L’ethnoscape


L’anthropologue américain d’origine indienne Appadurai définit le concept d’ ethnoscape de la manière suivante :

« Par ethnoscape, j'entends le paysage formé par les individus qui constituent le monde mouvant dans lequel nous vivons touristes, immigrants, réfugiés, exilés, travailleurs invités et d'autres groupes et individus mouvants constituent un trait essentiel du monde qui semble affecter comme jamais la politique des nations (et celle qu'elles mènent les unes vis-à-vis autres). Il ne s'agit pas de dire qu'il n'existe pas de communautés, de réseaux de parenté, d'amitiés, de travail et de loisir relativement stables, ni de naissance, de résidence et d'autres formes d'affiliation; mais que la chaîne de ces stabilités est partout transpercée par la trame du mouvement humain, à mesure que davantage de personnes et de groupes affrontent les réalités du déplacement par la contrainte ou le fantasme du désir de déplacement. En outre, tant ces réalités que les désirs fantasmés fonctionnent à présent à plus grande échelle, à mesure que les hommes et les femmes de villages indiens ne rêvent plus seulement à Poona ou à Madras, mais bien à Dubaï ou à Houston que les réfugiés sri-lankais se retrouvent en Inde du sud aussi bien qu'à Philadelphie. Et tandis que le capital international modifie ses besoins, tandis que la production et la technologie génèrent des besoins différents, tandis que les États-nations modifient leur politique vis-à-vis des populations réfugiées, ces groupes mouvants ne peuvent jamais, quel qu'en soi leur désir, laisser leur imagination trop longtemps inactive.» *

En voici les caractéristiques principales :

L’ethnoscape, c’est la « forme imaginée » qui héberge les corps qui voyagent, les corps qui sont en mouvement. Soit un espace social qui est aussi un espace mental. L’ethnoscape fournit le climat qui les protégent du stress du voyage, et de la globalisation. Soit un climat. L’ethnoscape, c’est la forme d’existence que ces corps voyageurs imaginent afin de se préserver du stress inhérent au contact trop radical avec d’autres cultures, d’autres climats, d’autres habitudes. Soit un style de vie. L’ethnoscape diminue le stress, mais il permet aussi aux voyageurs de développer la faculté de nouer des relations affectives et effectives avec des gens issus de cultures différentes.
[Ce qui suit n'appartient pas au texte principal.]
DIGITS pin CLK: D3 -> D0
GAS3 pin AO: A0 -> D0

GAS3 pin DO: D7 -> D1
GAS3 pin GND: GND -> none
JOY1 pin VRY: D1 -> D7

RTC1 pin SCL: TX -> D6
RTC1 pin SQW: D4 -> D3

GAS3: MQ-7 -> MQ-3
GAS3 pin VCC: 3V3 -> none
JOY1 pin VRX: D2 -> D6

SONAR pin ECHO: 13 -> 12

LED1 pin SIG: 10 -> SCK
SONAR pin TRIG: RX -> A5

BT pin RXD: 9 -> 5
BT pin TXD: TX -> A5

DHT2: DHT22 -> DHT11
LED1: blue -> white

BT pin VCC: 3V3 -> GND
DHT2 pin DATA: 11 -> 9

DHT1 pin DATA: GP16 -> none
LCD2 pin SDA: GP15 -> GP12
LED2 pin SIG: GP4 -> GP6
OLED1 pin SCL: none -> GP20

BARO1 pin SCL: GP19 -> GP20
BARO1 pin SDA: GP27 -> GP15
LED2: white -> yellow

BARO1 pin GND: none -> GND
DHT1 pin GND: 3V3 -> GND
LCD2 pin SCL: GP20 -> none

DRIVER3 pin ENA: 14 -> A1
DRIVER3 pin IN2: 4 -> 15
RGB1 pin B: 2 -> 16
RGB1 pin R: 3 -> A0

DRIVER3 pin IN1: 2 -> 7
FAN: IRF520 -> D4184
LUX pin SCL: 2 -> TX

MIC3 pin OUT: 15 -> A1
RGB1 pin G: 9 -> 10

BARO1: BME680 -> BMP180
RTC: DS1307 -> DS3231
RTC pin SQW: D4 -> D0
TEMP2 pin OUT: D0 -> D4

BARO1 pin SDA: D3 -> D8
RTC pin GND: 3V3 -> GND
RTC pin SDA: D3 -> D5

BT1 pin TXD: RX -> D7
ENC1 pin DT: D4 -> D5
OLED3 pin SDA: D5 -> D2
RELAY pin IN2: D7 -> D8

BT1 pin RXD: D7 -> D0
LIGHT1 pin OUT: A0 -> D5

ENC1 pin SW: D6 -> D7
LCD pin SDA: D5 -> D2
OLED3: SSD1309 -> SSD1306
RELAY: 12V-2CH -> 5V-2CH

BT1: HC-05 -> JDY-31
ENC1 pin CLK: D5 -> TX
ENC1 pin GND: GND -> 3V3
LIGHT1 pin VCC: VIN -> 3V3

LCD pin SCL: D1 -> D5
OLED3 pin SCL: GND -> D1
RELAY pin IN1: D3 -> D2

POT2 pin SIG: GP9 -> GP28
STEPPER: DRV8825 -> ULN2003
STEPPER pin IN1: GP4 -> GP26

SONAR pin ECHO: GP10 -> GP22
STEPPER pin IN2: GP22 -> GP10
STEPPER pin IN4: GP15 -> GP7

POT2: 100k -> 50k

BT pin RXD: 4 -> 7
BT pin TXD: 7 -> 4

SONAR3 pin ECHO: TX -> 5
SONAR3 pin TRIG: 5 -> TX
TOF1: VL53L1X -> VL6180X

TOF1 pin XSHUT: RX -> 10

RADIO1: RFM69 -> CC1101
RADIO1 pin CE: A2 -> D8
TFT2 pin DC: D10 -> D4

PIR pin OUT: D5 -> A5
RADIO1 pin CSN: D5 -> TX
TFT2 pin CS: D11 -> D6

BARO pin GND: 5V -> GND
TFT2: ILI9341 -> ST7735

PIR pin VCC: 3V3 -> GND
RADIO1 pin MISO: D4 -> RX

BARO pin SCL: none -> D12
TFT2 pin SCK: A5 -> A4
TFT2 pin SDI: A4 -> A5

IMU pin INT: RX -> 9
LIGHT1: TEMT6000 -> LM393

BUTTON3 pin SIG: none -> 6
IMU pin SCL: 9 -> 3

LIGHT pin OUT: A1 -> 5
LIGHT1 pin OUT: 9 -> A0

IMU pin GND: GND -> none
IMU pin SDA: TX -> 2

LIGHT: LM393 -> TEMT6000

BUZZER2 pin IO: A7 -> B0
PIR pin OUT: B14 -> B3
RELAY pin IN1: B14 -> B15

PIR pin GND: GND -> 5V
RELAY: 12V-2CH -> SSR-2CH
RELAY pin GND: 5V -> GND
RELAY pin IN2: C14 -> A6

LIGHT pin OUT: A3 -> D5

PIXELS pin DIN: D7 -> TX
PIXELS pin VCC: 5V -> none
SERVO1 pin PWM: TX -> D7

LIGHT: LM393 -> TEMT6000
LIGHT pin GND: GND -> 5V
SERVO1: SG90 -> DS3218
Soit un outil de communication. Les ethnoscapes sont mis en forme par des techniques médiatiques qui rendent possible d’imaginer, par exemple, une Inde fluide dans la ville de Chicago, une turquie liquide au sein de Bruxelles. Leur véhicule, leur vecteur par exellence est donc un support technique et médiatique. L’ethnoscape désigne donc ces formes d’existence qui permettent aux déracinés de répéter, néanmoins, certaines habitudes culturelles dans un « espace autre ». Soit un "kit" adapté et confortable. L’ethnoscape, en tant que forme d’existence métanationale, préserve les déracinés et les voyageurs d’un contact trop stressant avec la forme d’existence de l’Autre. Il produit une distance impénétrable à travers la proximité géographique. Il aide ces déracinés à établir un continuum entre la vie d’avant et la vie de maintenant; l'ici et le la-bas. Soit tout à la fois un pont et une muraille...

Ce concept de mondes imaginés, de bulles culturelles, à qui sait regarder de près, explique non seulement, les émeutes de jeunes d'origine turque de Schaerbeek/Saint-Josse de ces derniers jours que le succès des télévisions satellitaires, mais il explique également la montée de la xénophobie et le retour du discours sur l'identité dans l'Europe d'aujourd'hui. N'est-ce pas là un miracle de l'intelligence humaine?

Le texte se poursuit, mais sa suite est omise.